In a large population, recognising everyone by sight is a rare human gift, but this is exactly what facial recognition does. Recent breakthroughs in academic research have finally enabled facial recognition technology to achieve its potential, which is to have the same discriminatory power (accuracy) as a single fingerprint.
Today’s best algorithms can successfully recognise a person’s face as being distinct from hundreds of thousands of other faces. Its accuracy far surpasses the capabilities of most humans. In terms of face images, the algorithm is robust to variations in illumination, resolution, background, pose, expression and occlusion.
On a basic laptop computer, the algorithm successfully recognises a face in an image file within one second, even when using a database of several million other faces.
By selecting the most similar match for a current camera image and requiring a minimum threshold for similarity, it is easy for the algorithm to recognise a particular person or determine that the person is unknown (not in the database).

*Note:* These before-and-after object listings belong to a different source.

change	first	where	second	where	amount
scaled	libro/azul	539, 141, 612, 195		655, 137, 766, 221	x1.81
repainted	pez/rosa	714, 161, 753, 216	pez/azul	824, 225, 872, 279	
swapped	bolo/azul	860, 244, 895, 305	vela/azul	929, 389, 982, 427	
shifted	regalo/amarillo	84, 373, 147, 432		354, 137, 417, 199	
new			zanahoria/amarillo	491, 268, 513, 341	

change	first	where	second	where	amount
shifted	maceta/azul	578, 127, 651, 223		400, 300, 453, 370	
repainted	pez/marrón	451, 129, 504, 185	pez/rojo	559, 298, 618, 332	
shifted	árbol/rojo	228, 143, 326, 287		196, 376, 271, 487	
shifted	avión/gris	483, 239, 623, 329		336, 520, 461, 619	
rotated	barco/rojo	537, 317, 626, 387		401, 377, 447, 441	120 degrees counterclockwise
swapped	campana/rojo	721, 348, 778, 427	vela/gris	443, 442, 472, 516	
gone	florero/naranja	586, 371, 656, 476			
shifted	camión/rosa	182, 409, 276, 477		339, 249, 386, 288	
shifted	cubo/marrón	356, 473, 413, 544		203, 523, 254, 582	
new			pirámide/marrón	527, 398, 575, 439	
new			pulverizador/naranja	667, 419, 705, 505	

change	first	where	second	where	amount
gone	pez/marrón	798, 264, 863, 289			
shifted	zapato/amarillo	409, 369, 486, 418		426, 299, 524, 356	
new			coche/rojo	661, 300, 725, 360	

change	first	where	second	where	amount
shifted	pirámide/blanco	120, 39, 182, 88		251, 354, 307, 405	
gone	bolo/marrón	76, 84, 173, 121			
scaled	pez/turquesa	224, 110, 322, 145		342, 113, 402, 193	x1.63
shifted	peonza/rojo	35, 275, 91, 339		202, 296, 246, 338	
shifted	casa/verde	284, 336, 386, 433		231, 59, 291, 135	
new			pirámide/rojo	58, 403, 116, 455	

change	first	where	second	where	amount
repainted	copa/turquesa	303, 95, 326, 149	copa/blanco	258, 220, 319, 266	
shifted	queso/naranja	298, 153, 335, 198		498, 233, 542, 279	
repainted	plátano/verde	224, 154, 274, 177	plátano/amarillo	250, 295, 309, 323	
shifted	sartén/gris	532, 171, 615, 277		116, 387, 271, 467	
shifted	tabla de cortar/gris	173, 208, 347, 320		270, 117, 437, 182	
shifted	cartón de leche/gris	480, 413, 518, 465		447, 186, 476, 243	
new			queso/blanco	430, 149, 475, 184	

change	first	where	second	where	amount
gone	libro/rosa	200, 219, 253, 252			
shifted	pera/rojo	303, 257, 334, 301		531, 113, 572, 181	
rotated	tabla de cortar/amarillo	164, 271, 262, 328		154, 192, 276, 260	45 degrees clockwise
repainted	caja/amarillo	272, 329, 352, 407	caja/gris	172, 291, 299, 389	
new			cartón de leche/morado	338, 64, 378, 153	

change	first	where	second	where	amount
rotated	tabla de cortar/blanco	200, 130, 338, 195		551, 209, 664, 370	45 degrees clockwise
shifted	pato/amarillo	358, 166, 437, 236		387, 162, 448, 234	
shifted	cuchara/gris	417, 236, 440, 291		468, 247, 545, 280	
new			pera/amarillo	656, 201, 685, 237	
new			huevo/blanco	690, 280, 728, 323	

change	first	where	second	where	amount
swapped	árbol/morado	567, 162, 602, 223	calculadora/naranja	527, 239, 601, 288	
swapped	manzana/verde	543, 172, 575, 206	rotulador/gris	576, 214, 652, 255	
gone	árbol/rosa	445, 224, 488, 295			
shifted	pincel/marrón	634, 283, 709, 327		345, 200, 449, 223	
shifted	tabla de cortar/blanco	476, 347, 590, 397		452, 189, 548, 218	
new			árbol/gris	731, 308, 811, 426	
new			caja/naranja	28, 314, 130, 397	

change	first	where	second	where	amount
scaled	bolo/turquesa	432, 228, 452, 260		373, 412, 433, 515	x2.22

Furthermore, the database can include lists of authorised personnel as well as various ‘watch lists’ if required, such as known protesters, criminals, and suspected terrorists. In this way, security personnel can be alerted early and in a co-ordinated manner when a threat appears.
Earlier facial recognition systems relied on images being taken in quarantined environments to give suitable image quality (think of having your photograph taken for your passport) and therefore required the subsequent images taken from other camera sources in future to be of similar quality and view … this was never going to be viable in the real-world scenario.
It certainly wouldn’t have supported cameras on streets (in hugely varying lighting conditions and weather) or trying to look through darkened glass of cars or reflective windscreens on vehicles.
In the real world for vehicle gates/barriers and roadside operation, the system must be able to capture and recognise a face through a windscreen, even when the windows are tinted, day and night, rain or shine, and at some distance.